Sebagai informasi, Sekolah Rakyat Samarinda menampung 100 siswa, masing-masing 50 untuk jenjang SMP dan SMA, nantinya akan dibagi menjadi empat rombongan belajar, dengan 25 siswa, sehingga totalnya adalah 4 rombel, dua rombel untuk SMP dan dua rombel untuk SMA.
Guru yang akan mengajar sebanyak 19 (13 aktif, 6 dalam proses rekrutmen oleh Kementerian Sosial), bidang studi yang diajar diantaranya PPKN, bahasa Inggris, Matematika, Biologi, TIK (coding dan informatika umum), bahasa Indonesia, serta Ilmu Pengetahuan Sosial (IPS), yang terbagi menjadi Sejarah, Geografi, dan Sosiologi.
Kaltim Terkendala Kuota untuk Siswa SD
Sementara itu, Kepala Dinas Sosial Kaltim, Andi Muhammad Ishak, menyebut tahap 1C di BLK dan SMA 16 Samarinda terkendala kuota siswa SD yang minim.
Hingga kini baru 20 anak yang mendaftar, jauh dari target 50 anak untuk dua kelas.
Hambatan utama berasal dari orang tua yang belum siap melepas anak tinggal di asrama, serta penolakan anak untuk berpisah dari keluarga.
“Penerimaan SD jauh lebih rumit dibanding SMP atau SMA. Bukan soal administrasi, tapi soal kesiapan mental dan emosional, baik anak maupun orang tua,” ucapnya.

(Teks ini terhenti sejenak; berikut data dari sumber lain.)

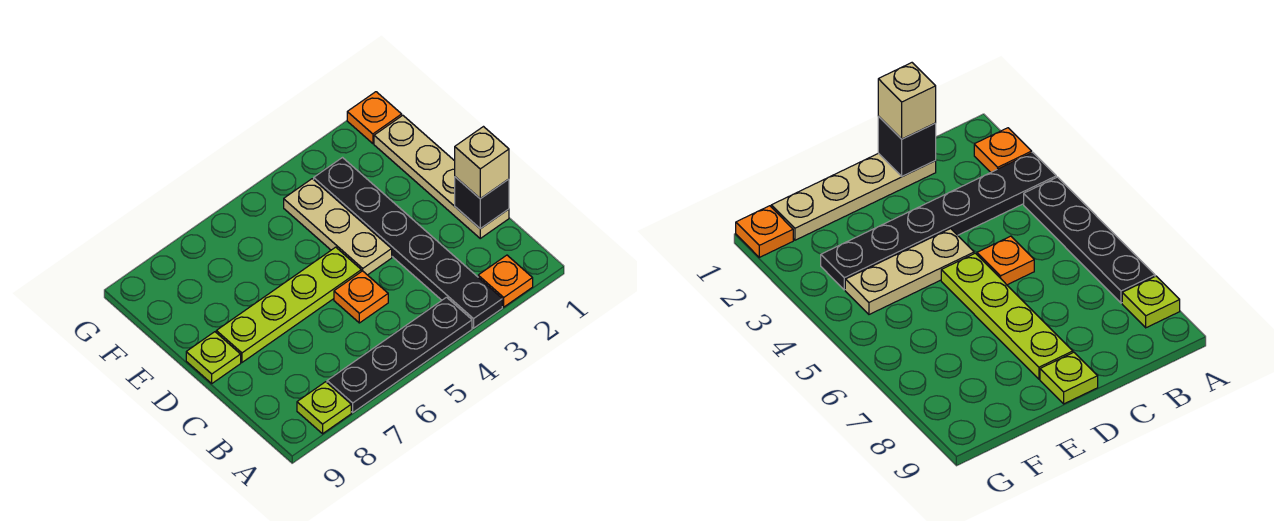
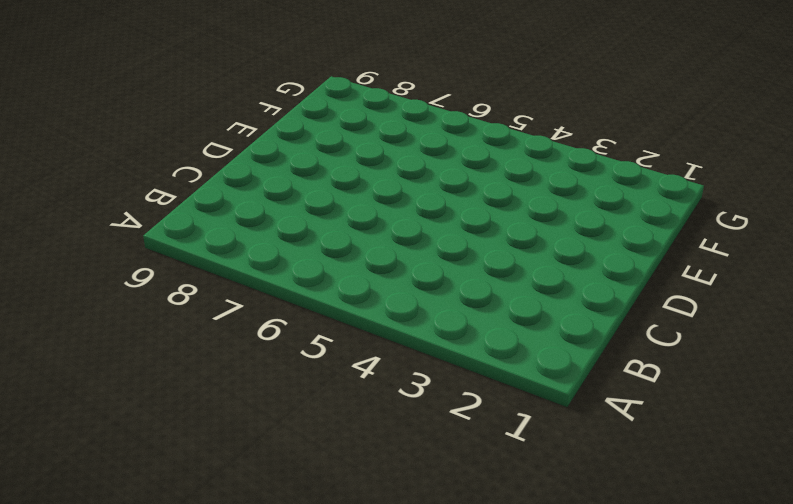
none -> orange plate A2 level 1
none -> black plate A3:F3 level 1
none -> black plate A4:A7 level 1

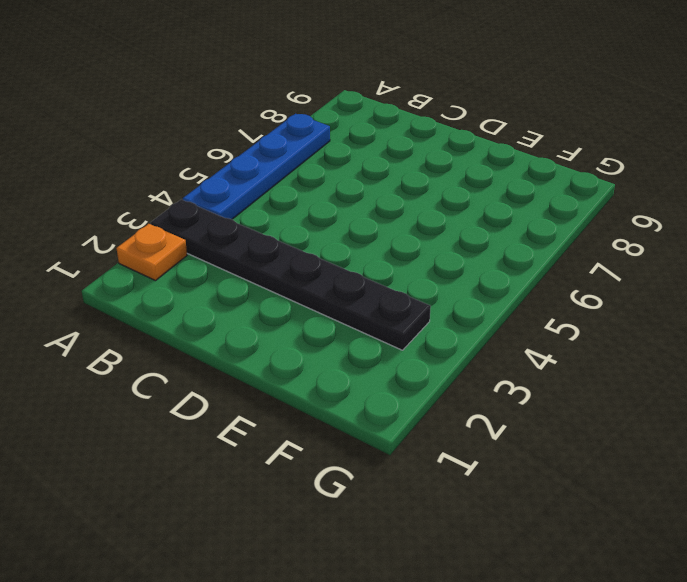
blue plate A4:A7 level 1 -> black plate A4:A7 level 1
none -> lime plate A8 level 1
none -> tan plate C1:F1 level 1
none -> orange plate C5 level 1

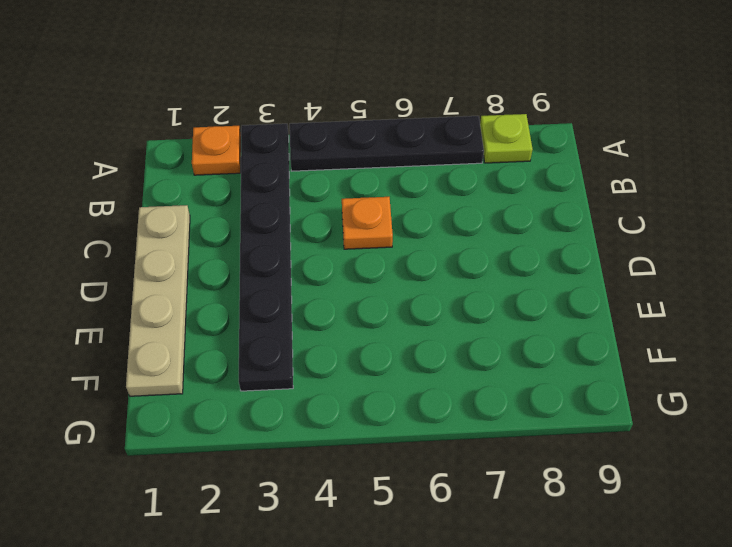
none -> tan plate D4:F4 level 1
none -> lime plate D5:D8 level 1
none -> lime plate D9 level 1

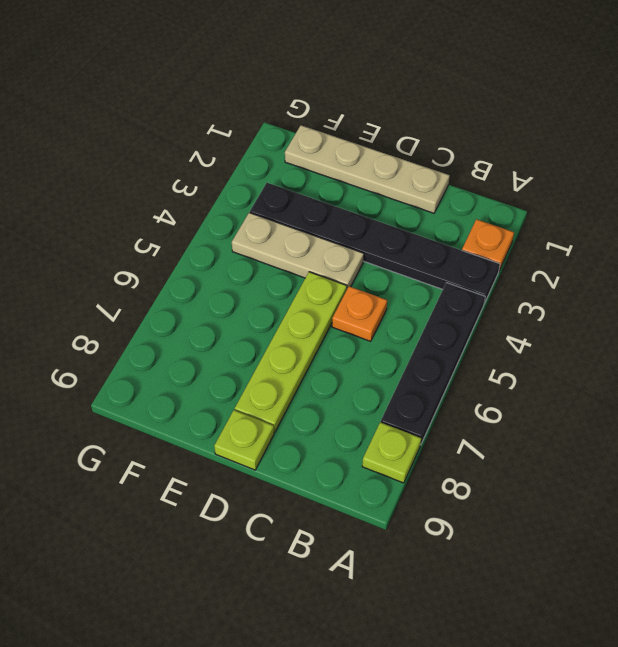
none -> orange plate G1 level 1
none -> black brick C1 level 2
none -> tan brick C1 level 3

Upaya jemput bola terus dilakukan. Dinsos Kaltim bersama pengelola BLK dan SMA 16 melakukan pendekatan ke Lembaga Kesejahteraan Sosial (LKS) dan pihak-pihak yang membina anak-anak dari keluarga miskin atau rentan.
Namun, tidak semua lembaga bersedia melepas anak binaannya.